Adding insult to injury, my attempt to do right also resulted in a huge muddy trail running from the door to the dish area. Someone else was nice enough to clean that mess while I was busy cleaning glass and wondering how hurt my hand really was.

At some point later in the day two coworkers had a bit of a tiff over space issues. We really don't have a lot of room for prep, but when we work together (and certain of us can stop being pricks) it all works. Today, these two people just would not even bother.

At one point, the bitchiness involved one person banging dishes and foodstuffs around in anger. This brought the other to the tipping point as he began his own stomping and banging and bitching declaring that everything the other person was doing was, and I quote, "faggot ass shit."

I tried to ignore this and did for an hour or so, sort of, but the general shittiness of him saying such, with me standing right there a foot away, I was taken aback at the time. Beyond that, his anger was not worth inserting myself in the middle of. So I tried to forget it and put my head down and work. I do too much of that. Also, while he was bitching I somehow managed to accidentally bang my head on the corner of the wall.

Coworker finally realized that something was bothering me and asked. I asked him, considering the situation, what about it was exactly faggot ass shit? He didn't quite get it, so I reminded him what he'd said.

He laughed for a moment and tried to assure me that he hadn't been talking about me. I told him that I knew for a fact that he hadn't been talking about me, that I knew exactly what he was discussing at the time and asked again what it was about the situation that was faggot ass shit. He again tried to assure me that he hadn't meant me, but I had to make him understand my point.

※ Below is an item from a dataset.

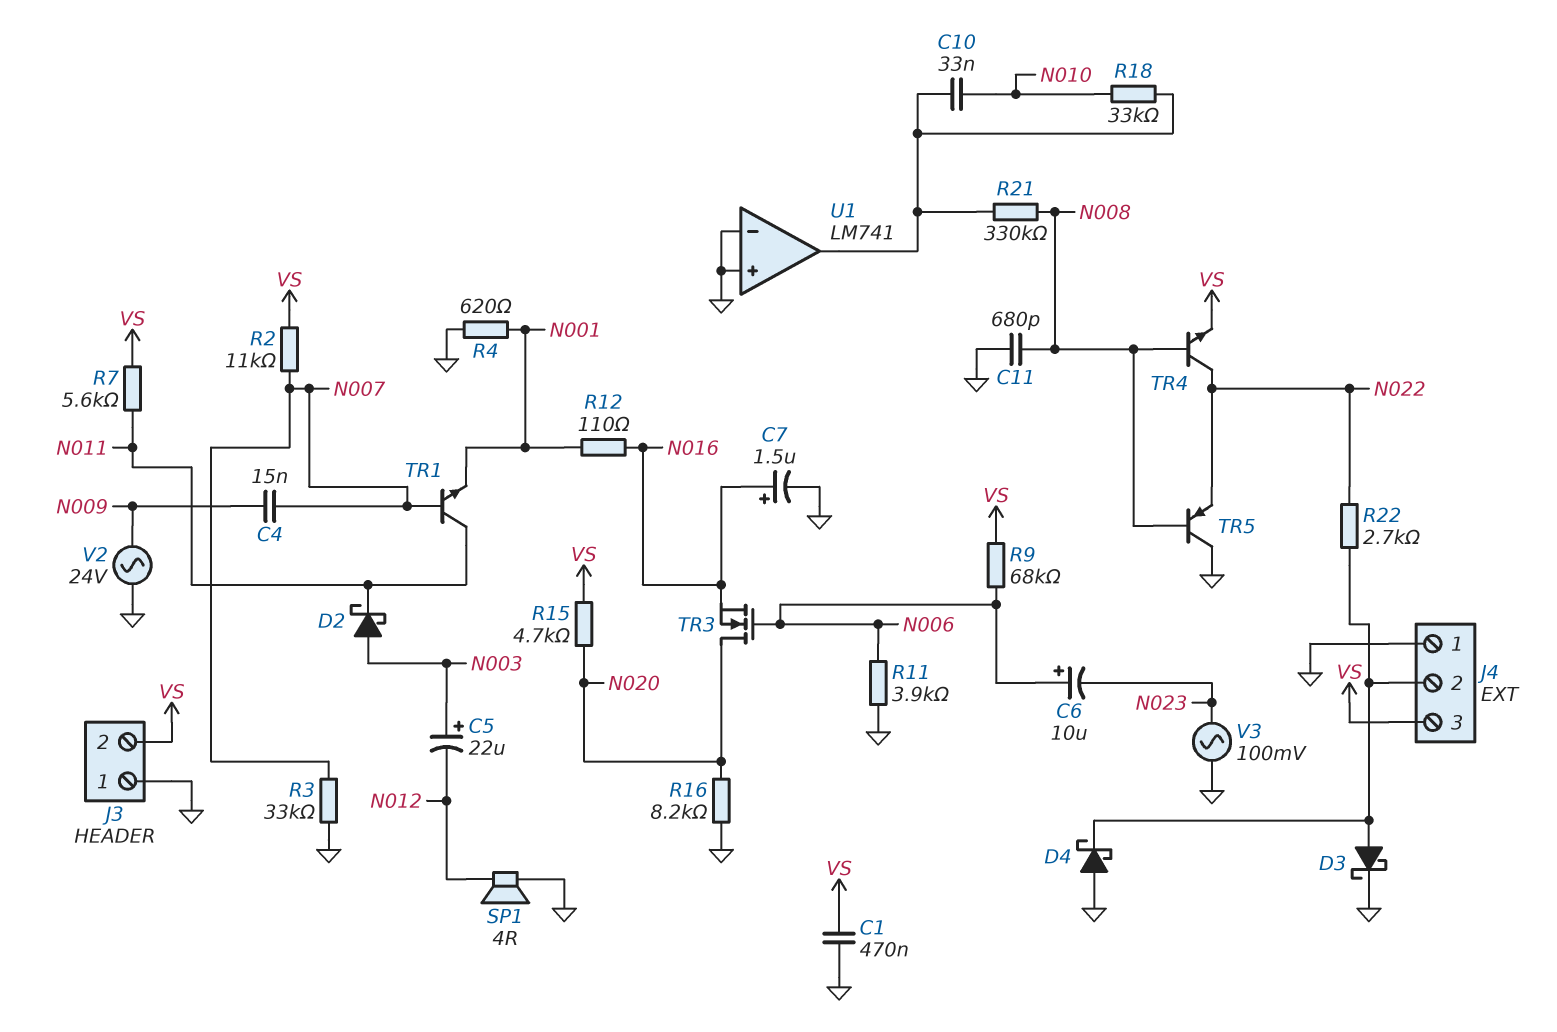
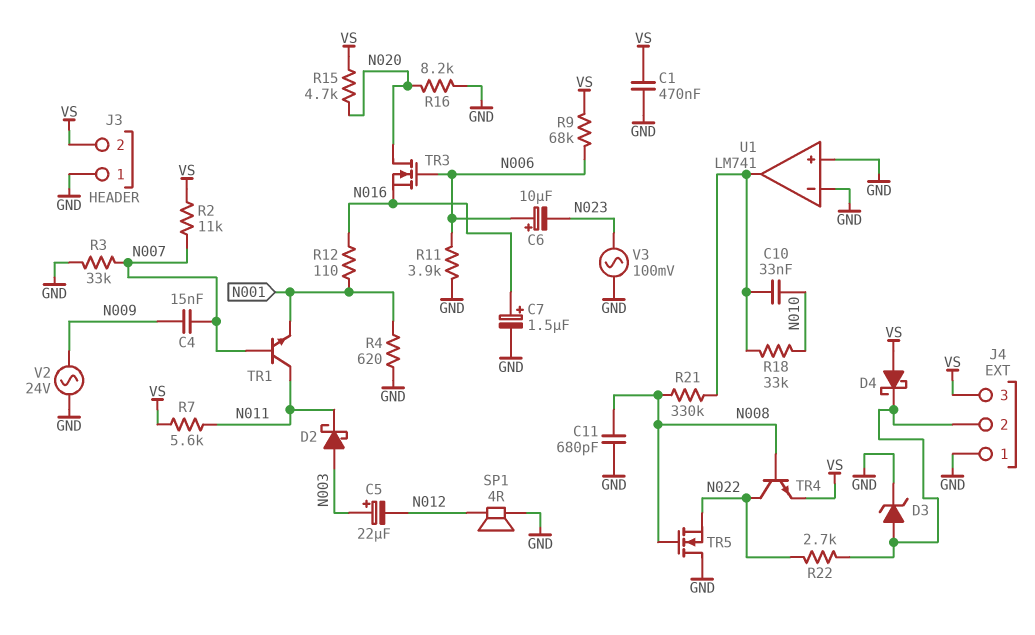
D3: schottky (A J4/2, K GND) -> zener (A J4/2, K GND)
D4: schottky (A GND, K J4/2) -> schottky (A VS, K J4/2)
TR5: PNP (B N008, C GND, E N022) -> NMOS (G N008, D GND, S N022)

I'll take a moment and provide the knowledge that this particular coworker is black. We have another black employee that was working at the moment, and adding to the nonwhite kitchen population we'll include the three Mexican coworkers.

"Look around the kitchen," I told him. "Do you see anyone here about whom I could think of words to use that, though I may not mean that person would still upset them?"

I'm pretty sure he understood what I meant. He ended the conversation basically laughing at himself for what he'd done.

The rest of the shift was uneventful.

I left work around three. Momma let me know when I got home what she'd done supper wise which included having almost everything ready for me to cook. I debated with myself whether to cook before or after my shower that I desparately needed. The decision, a surprise, was made for me as I washed the press pot and my cup for some coffee. The water was obviously not right, not hot enough and not staying hot.

I knew immediately it had been the previous night's rain. My basement had flooded because, most likely, the pump had gotten clogged, and the water heater's pilot had been extinguished. This was in fact the case, and while it was soon remedied as far as getting the pump working, I still had to wait, listening for the pump, making sure it kept working, staying ready to go back into the basement and tilt it or stir up the muck.

The boys got healthy enough snacks as I watched the clock. I needed to be somewhere, preferrably around sixish. I arrived at seven, insisting first on a shower once the water was hot enough.

The appointment was at the new venue for bouts for our derby bouts. We have a bout Saturday, and last night was last minute sort of dry run/practice so our girls would have as early a heads up as possible about the quality of the floor.

It turned out I didn't need to go in the end. It was good to see everyone again, as we don't see the derby girls often at all since Momma dropped it. Plenty of kids were there, even a couple that we don't know. As usual the boys immediately made friends with the kids and played well all night.

So the night didn't end as poorly as the majority of the day would have one think it must. And what seems especially sad as I consider it, this doesn't even seem like a bad day at all considering some of the asshole days I've had lately. It was full of annoyances and the smashed hand from the glass rack, but it wasn't (or was it?) as bad as it seemed at the time.

Monday, May 26, 2008

not entirely gone from blogville

In a comment to a recent post Molly of Red Molly's Picayune Democrat blog asked about my well being. I knew it had been a while since I'd posted, but I looked today to see that it's been a bit over two weeks since my last post, and it was a sort of weekend update.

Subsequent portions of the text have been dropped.